- From: <michael.mccormick@wellsfargo.com>
- Date: Wed, 27 May 2009 17:06:19 -0500
- To: <tlr@w3.org>, <public-wsc-wg@w3.org>
I realize I'm beating a dead horse here, but: If WSC requires all content (not just top level document) to be DV secured when a DV signal is displayed, then it follows logically WSC should at least *recommend* all content be AA secured when the AA signal is displayed. I feel this question is relevant to action #585 because it goes to the heart of the question, "What does the AA indicator mean?" Thanks, Mike -----Original Message----- From: public-wsc-wg-request@w3.org [mailto:public-wsc-wg-request@w3.org] On Behalf Of Thomas Roessler Sent: Wednesday, May 27, 2009 4:07 AM To: WSC WG public Subject: ACTION-585: Check on AA indicator This action went back to Anna Zhang's review of wsc-ui: She had noticed that section 5.3 [1] refers to an augmented assurance indicator that doesn't appear otherwise in the spec. While the indicator actually makes another appearance, that's in the security considerations piece [2], and doesn't help to address Anna's point.
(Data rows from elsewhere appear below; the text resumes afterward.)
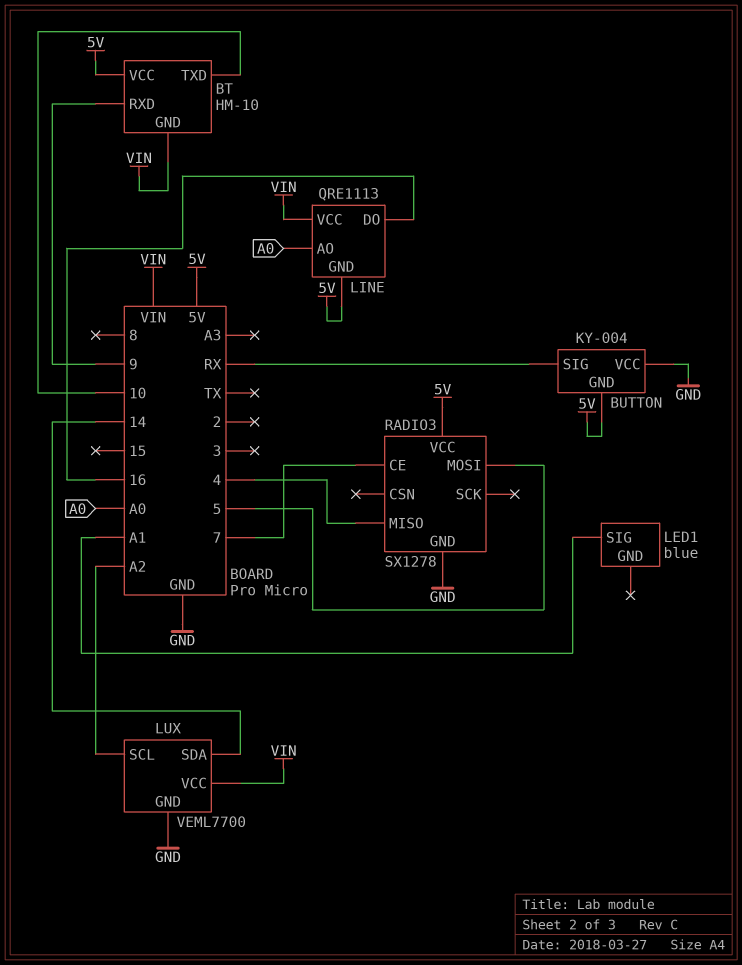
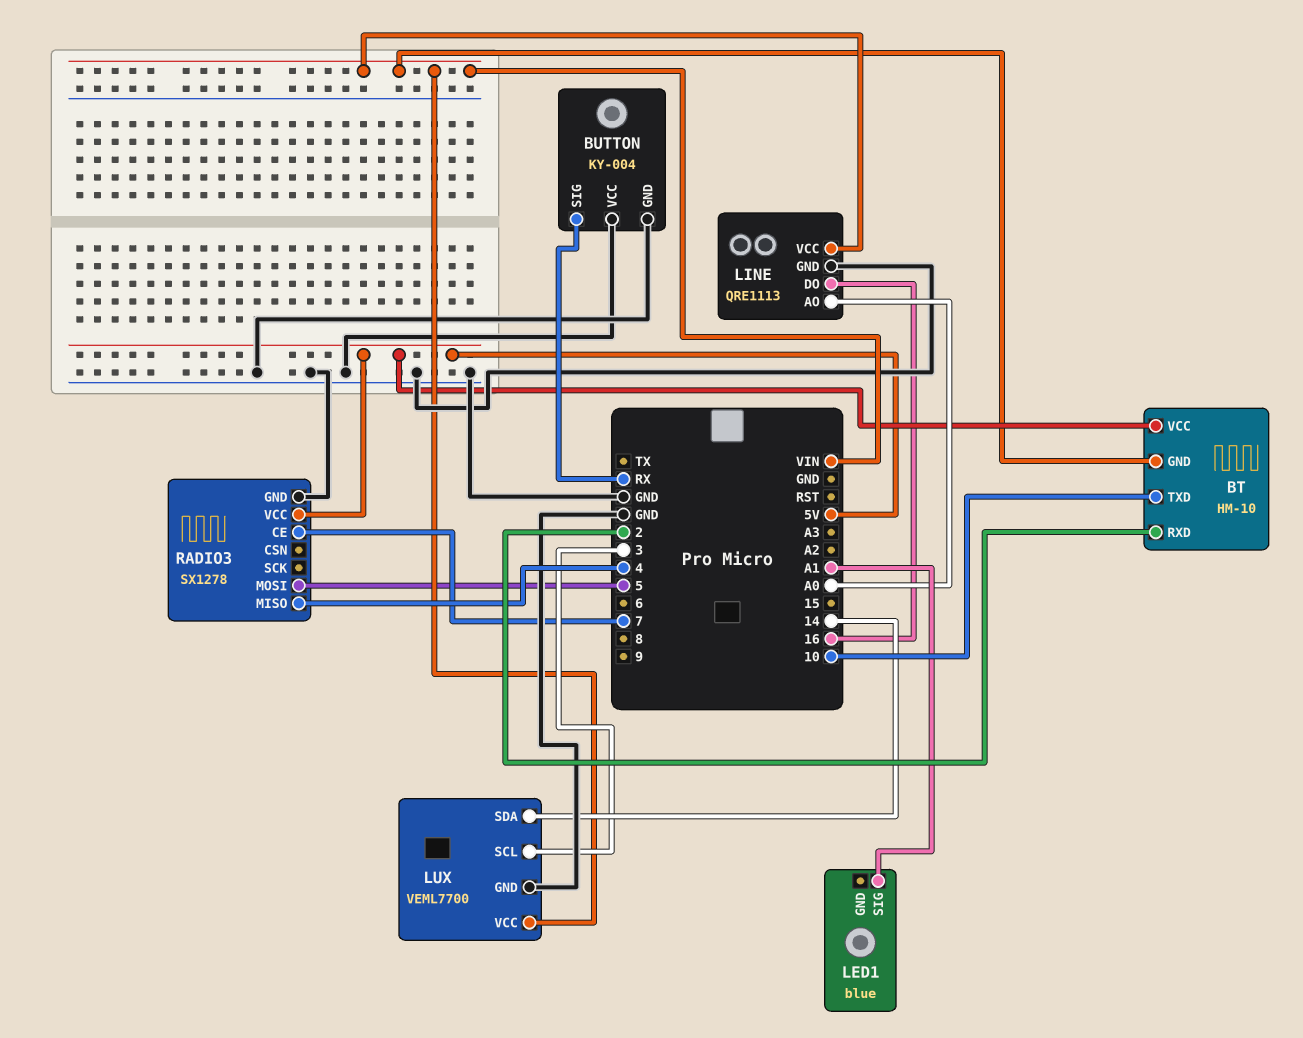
BT pin RXD: 9 -> 2
BUTTON pin GND: 5V -> GND
LINE pin GND: 5V -> GND
LUX pin SCL: A2 -> 3

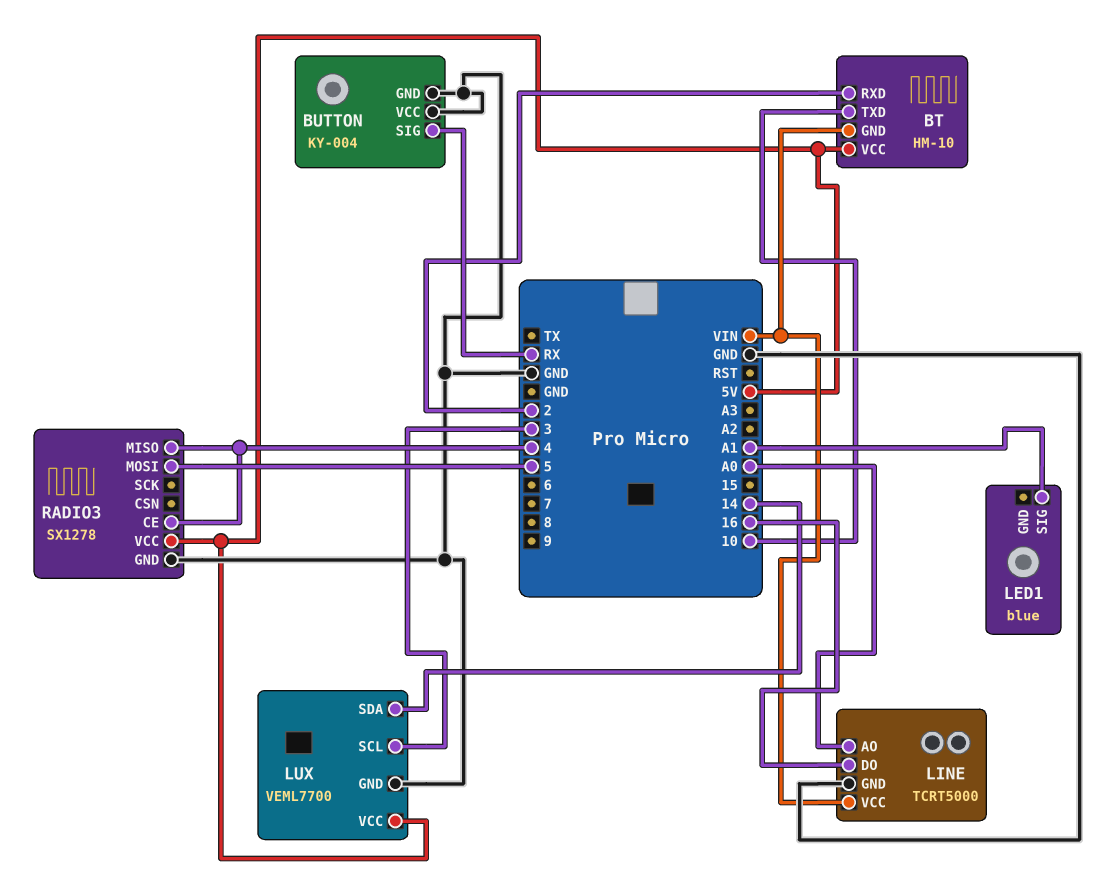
LINE: QRE1113 -> TCRT5000
LUX pin VCC: VIN -> 5V
RADIO3 pin CE: 7 -> 4

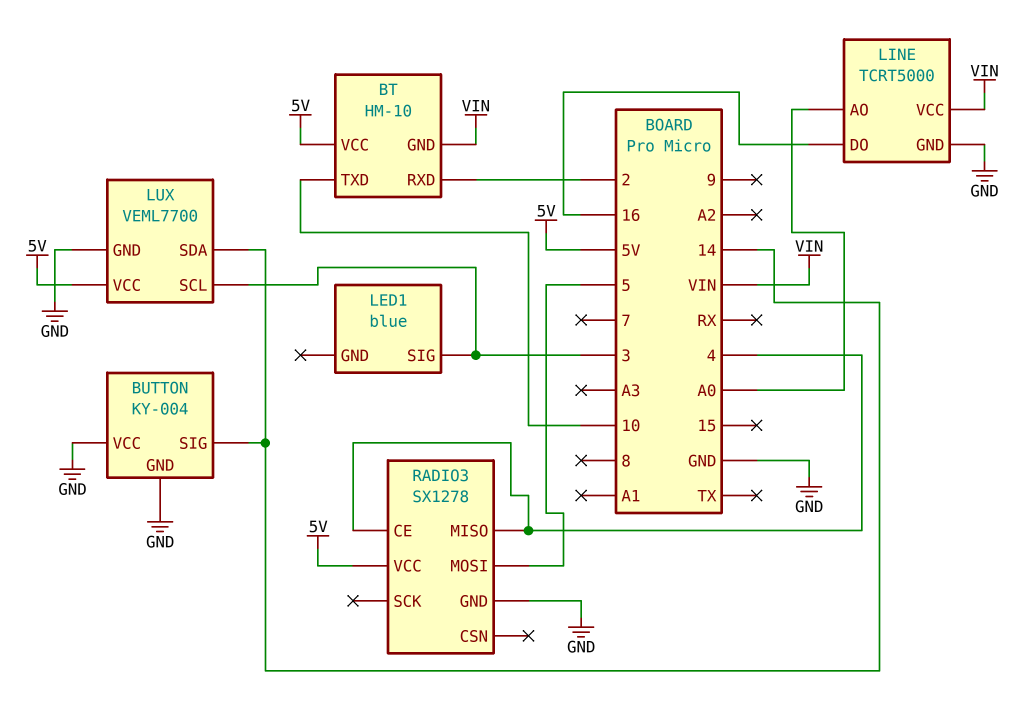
BUTTON pin SIG: RX -> 14
LED1 pin SIG: A1 -> 3

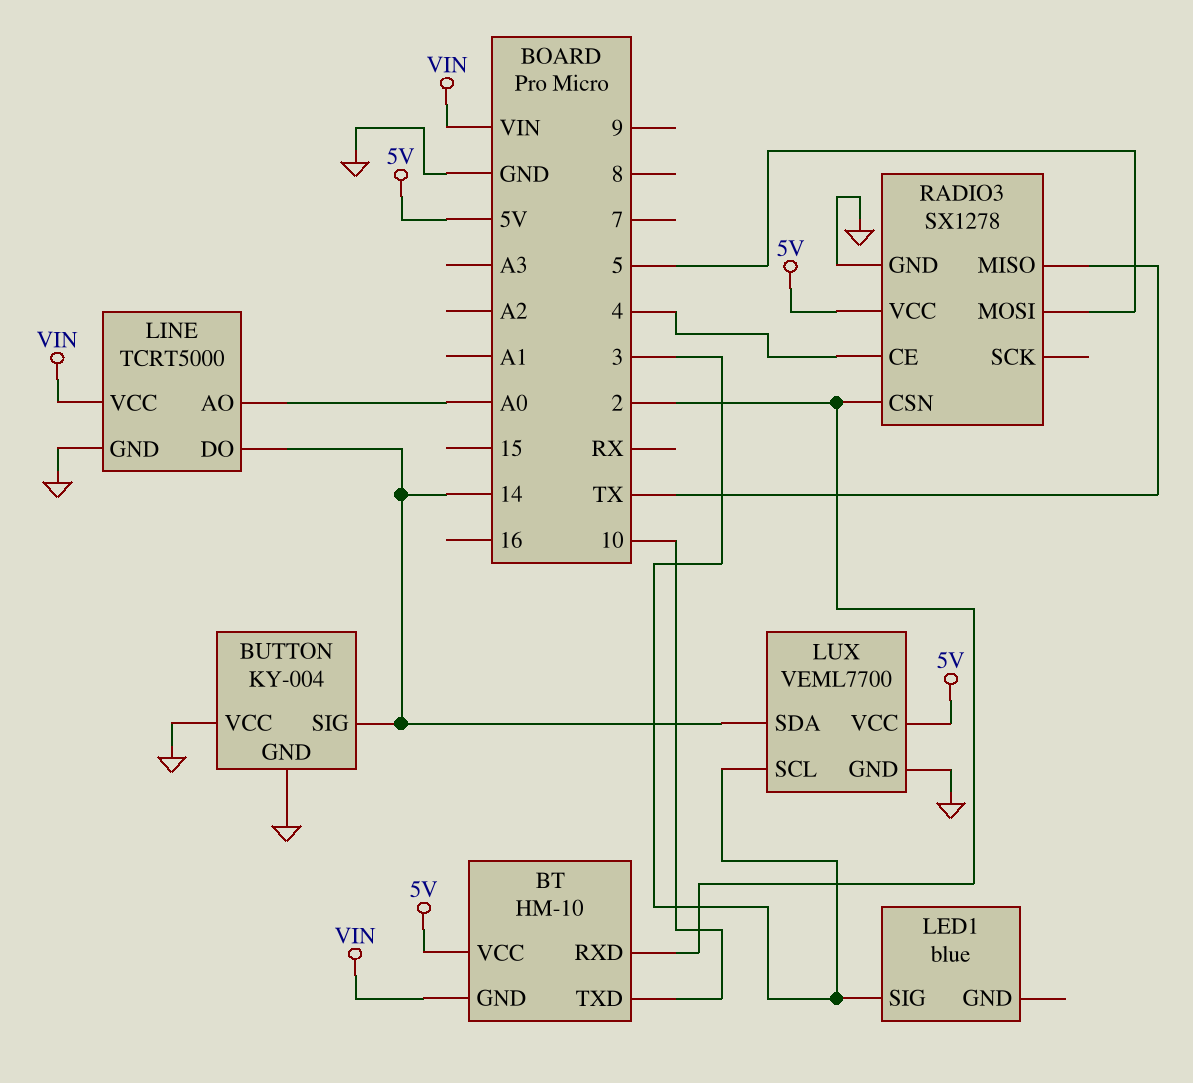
LINE pin DO: 16 -> 14
RADIO3 pin CSN: none -> 2
RADIO3 pin MISO: 4 -> TX

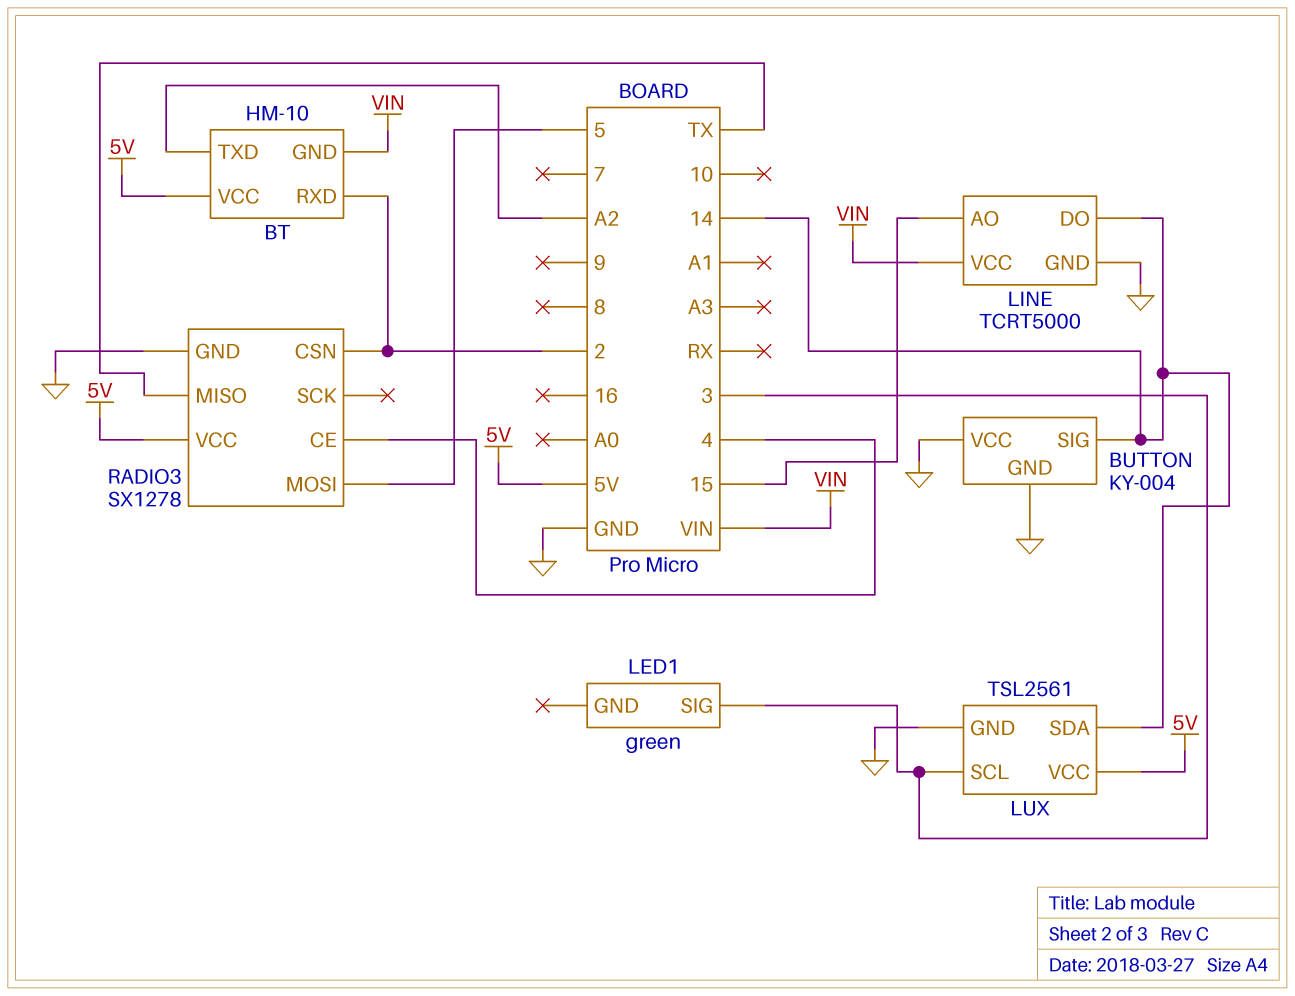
BT pin TXD: 10 -> A2
LED1: blue -> green
LINE pin AO: A0 -> 15
LUX: VEML7700 -> TSL2561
To address this point, I think the following things need to happen: - add a few words to 6.1.2 (identity signal content) that make it clear that AA-related signaling is subject to what 5.3 says. (In particular, you *can* show site identity information if an EV site mixes in non-EV, but DV, content.) - it's probably worthwhile to indicate the term "AA indicator" in 6.3, TLS indicator, as well. 1. http://www.w3.org/2006/WSC/drafts/rec/rewrite.html#securepage 2. http://www.w3.org/2006/WSC/drafts/rec/rewrite.html#security-considerations-ev-dv Regards, -- Thomas Roessler, W3C <tlr@w3.org>
Received on Wednesday, 27 May 2009 22:07:01 UTC